Shareholder Agreements

Big Startup acquires Niche Software, Part 1

Bruce Greig
September 11, 2020

We look at the innovative terms agreed when a VC-funded startup acquired a much smaller niche software business.

In this example, a VC-backed startup (let’s call them “Big Startup”) wanted to acquire a much smaller business which operated a niche software product which was useful to Big Startup’s customers. Let’s call the smaller business “Niche Software”.

The owner of Niche Software knew that his product was potentially extremely valuable to Big Startup and could quickly propel Big Startup to even greater heights. But Niche Software was only really valuable to that particular company, few other companies would value it so highly.

So, how should Niche Software structure a deal which gets Niche Software some of the upside which Big Startup might enjoy, but without asking for a ludicrously high price? Big Startup recognises that this deal could be enormously useful for them, but they also understand it might not work out.
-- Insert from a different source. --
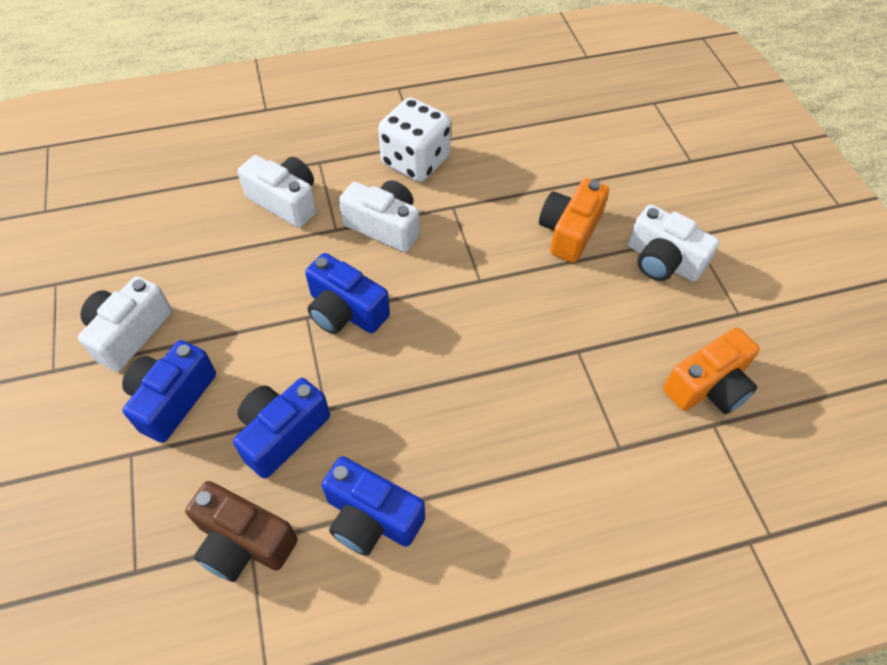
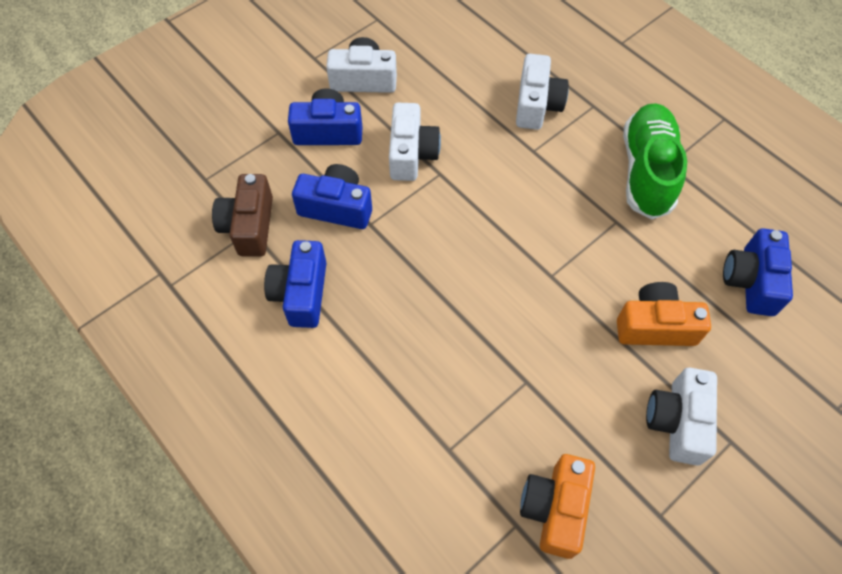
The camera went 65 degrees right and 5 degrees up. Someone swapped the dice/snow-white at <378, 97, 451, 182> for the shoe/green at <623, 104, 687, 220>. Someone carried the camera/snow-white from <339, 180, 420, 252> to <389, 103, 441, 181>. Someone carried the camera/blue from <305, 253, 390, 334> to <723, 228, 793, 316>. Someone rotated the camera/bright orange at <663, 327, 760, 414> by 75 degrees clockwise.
Obviously some kind of earn-out is needed here, but earn-out based on what metric?

Finding a useful metric is quite tricky in these circumstances. Big Startup wanted to give Niche Software to their customers for free, so you can’t use revenue as a measure of success. Nor even users, because they might get a lot of users theoretically using the software, but not exactly as they intended, or not with the results they hoped for.

Here’s what Niche Software proposed to Big Startup: Big Startup paid £1m for 51% of Niche Software, giving them immediate control but not complete ownership. They could buy the remaining 49% at any time, priced at £1m * x, where x is the increase in Big Startup’s own valuation.

So, if Big Startup raises another chunk of VC money, a year down the road, at 5x their last valuation, then they pay 5x £1m for the remainder of Niche Software. The rationale being that if Niche Software has contributed to Big Startup’s continued success, helping them grow five times as valuable, then Niche Software itself is at least five times as valuable.

If the plan doesn’t work out, and Niche Software turns out to be less useful to Big Startup than they hoped, then Big Startup just never exercises their option.

Of course, Big Startup has 51% control from the outset, so they could choose not to exercise the option even if Niche Software is very valuable to them. But Niche Software is confident this won’t happen: there are some things you can’t do without 100% control, and if Niche Software has become a crucial part of Big Startup, Niche Software is reasonably confident that Big Startup will want to acquire the rest of the shares to keep everything clean and tidy.